I have traveled through many states in my life and I've seen plenty of injustice. I've seen people starving in the Appalachian Mountains. I have been through small towns where the only running water is the creek that passes though it. I've seen children running around dirty and without shoes. I've seen people who have worked 30 years in a factory only to loose their pensions when the company moved overseas. I've seen seen old widows lose their homes because of foreclosure and had to move to the local homeless shelters. It's a shame that happens in a country as rich as ours. But it does.

So, today we have desperate human beings crossing US-Mexican border in hopes of a better life. To them, despite the prejudice and the injustice that exists in here, America is a slice of heaven on earth. These are people that have it even worse than our homeless. There is no opportunity at all where they live. They have nowhere to turn to ask for medicine. They have nowhere to to turn ask for food. They have nowhere to go to ask for jobs. They have nothing but the flies infesting their wounds and the dimmest of hopes.

Now what would you do? What would you be willing to do? Look at your children, your wives and your husbands. What would you be willing to for them.
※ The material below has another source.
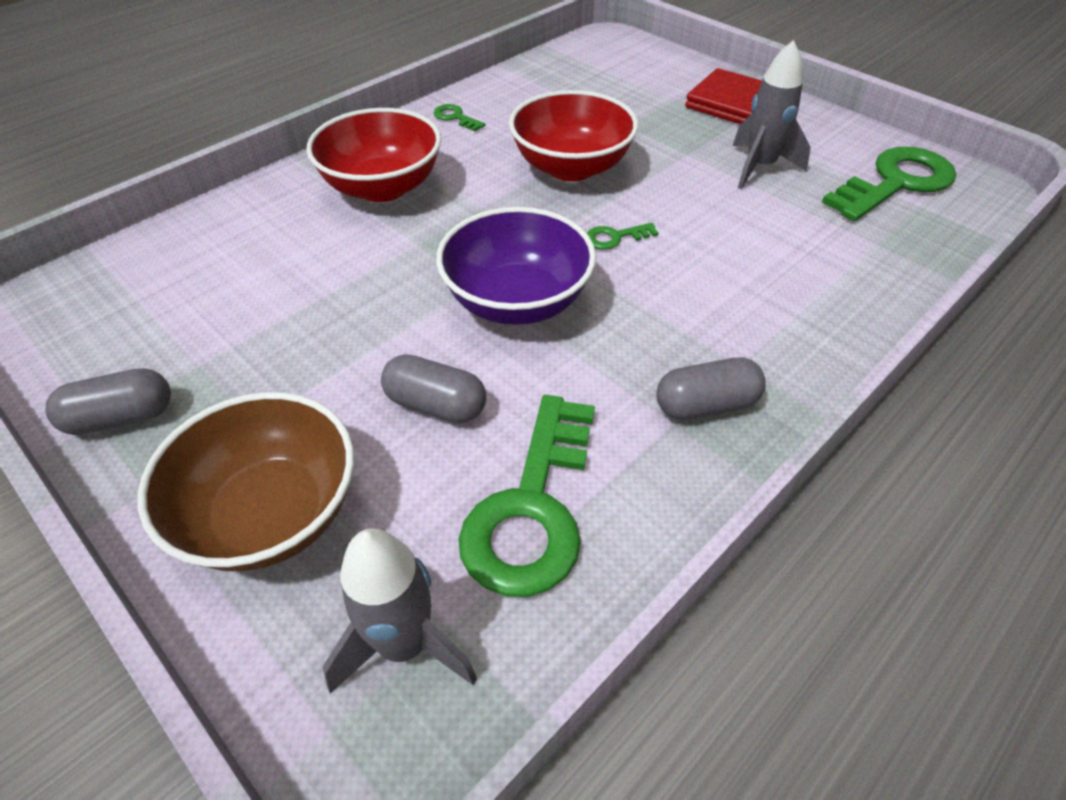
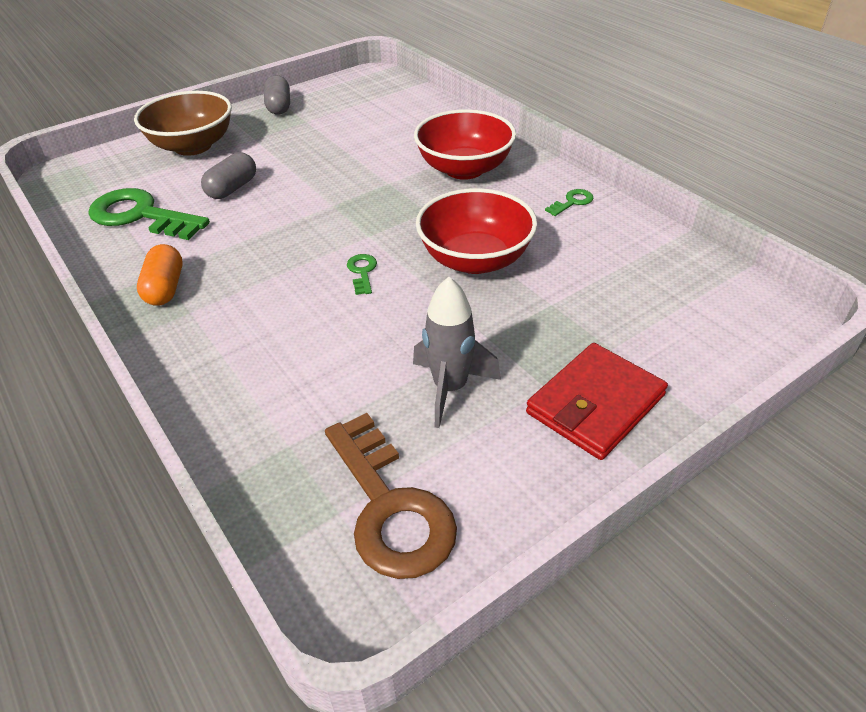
camera: 100 degrees right, 5 degrees down
(404, 645) = (100, 179): grey rocket -> none
(517, 301) = (307, 220): purple bowl -> none
(706, 405) = (165, 288): grey capsule -> orange capsule
(895, 183) = (389, 507): green key -> brown key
Cross a desert? Cross a river? Put your life on the line for them dodging the bullets shot at you by "concerned citizens" waiting for you at the other side of the border? Would you do if your little girl were crying because her belly is hurting from lack of food? What, pray tell, would you do if your boy was dying and all he needed were 10 dollar antibiotics?

Let me tell you what I would do. I'd do whatever was necessary. Period. And whether or not you admit it, so would you. Just like the pilgrims and just like the scores of other immigrants of old. Just like The Irish who came here during the Potato Famine and like the Italians that came to America to escape Benito Mussolini's fascist dictatorship.

I remember something taught to me in Civics class. It went something like this:

Not like the brazen giant of Greek fame, With conquering limbs astride from land to land; Here at our sea-washed, sunset gates shall stand A mighty woman with a torch, whose flame Is the imprisoned lightning, and her name Mother of Exiles. From her beacon-hand Glows world-wide welcome; her mild eyes command The air-bridged harbor that twin cities frame. Keep ancient lands, your storied pomp!" cries she with silent lips. "Give me your tired, your poor, Your huddled masses yearning to breathe free The wretched refuse of your teeming shore. Send these, the homeless, tempest-tost to me, I lift my lamp beside the golden door!**


What happened America? When did we be become so despicable that we dared toss the welcome mat that welcomed out ancestors? Have we become so full of ourselves that we have forgotten our past? Have we forgotten how to be decent and caring human beings? Have we forgotten about mercy and compassion? Have we become a nation of well-fed savages?

Dear God, I pray not.

**"The New Colossus" by Emma Lazarus, mounted plaque on the inner wall of the pedestal of the Statue of Liberty.